Interesting, enjoying, and even funny technical read from Poul-Henning Kamp: Architect Notes for the Varnish HTTP Accelerator
His big point is that programmers need to stop fretting over moving things between memory and disk themselves. He explains that on a modern computer system, RAM is backed by disk, and disk accesses are buffered in RAM, and a lot of work goes in to the kernel to ensure that the system behaves effectively. By managing your own RAM-or-disk conundrum, you end up making a mess of things, because when you go to move an unused “memory” object to disk, the kernel may already have paged the memory region to disk, and what happens is the object then must move from virtual memory on disk, to RAM, to a disk memory cache in RAM, and then back out to disk. It is simpler and more efficient to just ask for a big chunk of memory and let the kernel page things to disk for you.
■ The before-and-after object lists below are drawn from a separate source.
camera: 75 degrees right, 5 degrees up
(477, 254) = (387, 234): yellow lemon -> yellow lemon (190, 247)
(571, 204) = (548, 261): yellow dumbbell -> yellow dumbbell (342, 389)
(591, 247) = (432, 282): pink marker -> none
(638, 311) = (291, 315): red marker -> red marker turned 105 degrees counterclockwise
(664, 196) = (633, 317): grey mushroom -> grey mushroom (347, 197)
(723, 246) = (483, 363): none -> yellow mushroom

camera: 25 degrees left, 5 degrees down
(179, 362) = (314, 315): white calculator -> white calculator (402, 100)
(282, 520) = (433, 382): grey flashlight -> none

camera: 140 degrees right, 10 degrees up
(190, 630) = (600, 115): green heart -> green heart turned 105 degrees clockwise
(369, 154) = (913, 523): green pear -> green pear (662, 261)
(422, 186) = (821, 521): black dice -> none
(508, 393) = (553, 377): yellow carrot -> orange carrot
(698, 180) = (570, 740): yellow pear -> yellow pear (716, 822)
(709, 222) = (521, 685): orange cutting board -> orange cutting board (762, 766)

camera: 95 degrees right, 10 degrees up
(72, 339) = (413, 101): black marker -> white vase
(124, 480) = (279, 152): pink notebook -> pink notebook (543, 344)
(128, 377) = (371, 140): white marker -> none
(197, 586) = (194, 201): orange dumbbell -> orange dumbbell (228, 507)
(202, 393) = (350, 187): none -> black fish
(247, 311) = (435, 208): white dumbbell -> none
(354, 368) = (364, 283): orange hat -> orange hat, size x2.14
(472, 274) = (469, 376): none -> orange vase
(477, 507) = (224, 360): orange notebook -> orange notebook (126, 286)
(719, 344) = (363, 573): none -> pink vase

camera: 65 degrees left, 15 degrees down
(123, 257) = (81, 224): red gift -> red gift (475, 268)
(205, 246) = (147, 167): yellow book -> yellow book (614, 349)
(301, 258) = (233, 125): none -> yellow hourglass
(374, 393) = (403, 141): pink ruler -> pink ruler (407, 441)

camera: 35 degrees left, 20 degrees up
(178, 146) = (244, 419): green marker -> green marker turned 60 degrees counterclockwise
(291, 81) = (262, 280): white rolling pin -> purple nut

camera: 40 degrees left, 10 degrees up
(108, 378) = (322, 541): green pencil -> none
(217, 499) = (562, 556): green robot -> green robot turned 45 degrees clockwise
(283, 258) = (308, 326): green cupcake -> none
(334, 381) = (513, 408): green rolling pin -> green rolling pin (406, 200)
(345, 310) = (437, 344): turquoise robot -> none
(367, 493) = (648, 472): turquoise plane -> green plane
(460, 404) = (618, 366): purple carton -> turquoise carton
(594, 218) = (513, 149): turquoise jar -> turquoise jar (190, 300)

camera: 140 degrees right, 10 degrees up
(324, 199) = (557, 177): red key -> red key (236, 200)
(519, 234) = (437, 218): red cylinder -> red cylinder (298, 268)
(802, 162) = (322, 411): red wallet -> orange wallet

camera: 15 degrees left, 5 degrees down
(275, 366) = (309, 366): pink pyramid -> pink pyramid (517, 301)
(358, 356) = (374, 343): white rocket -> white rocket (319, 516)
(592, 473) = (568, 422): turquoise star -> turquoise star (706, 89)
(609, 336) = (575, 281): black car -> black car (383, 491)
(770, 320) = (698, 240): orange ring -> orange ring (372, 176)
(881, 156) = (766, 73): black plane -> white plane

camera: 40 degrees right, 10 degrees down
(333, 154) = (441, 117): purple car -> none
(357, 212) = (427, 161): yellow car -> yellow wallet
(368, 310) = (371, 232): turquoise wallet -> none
He then explains some clever things you can do for multi-processor programming. It seems to boil down to trying to give threads their own stack space wherever practical, and managing worker pools as a stack, so that you are most likely to find yourself processing on the same CPU at the lowest level of cache, and least likely to need to pass memory variables between CPUs.
Not that I write multi-threaded applications, but if I ever do, I’ll try to keep this understanding in mind.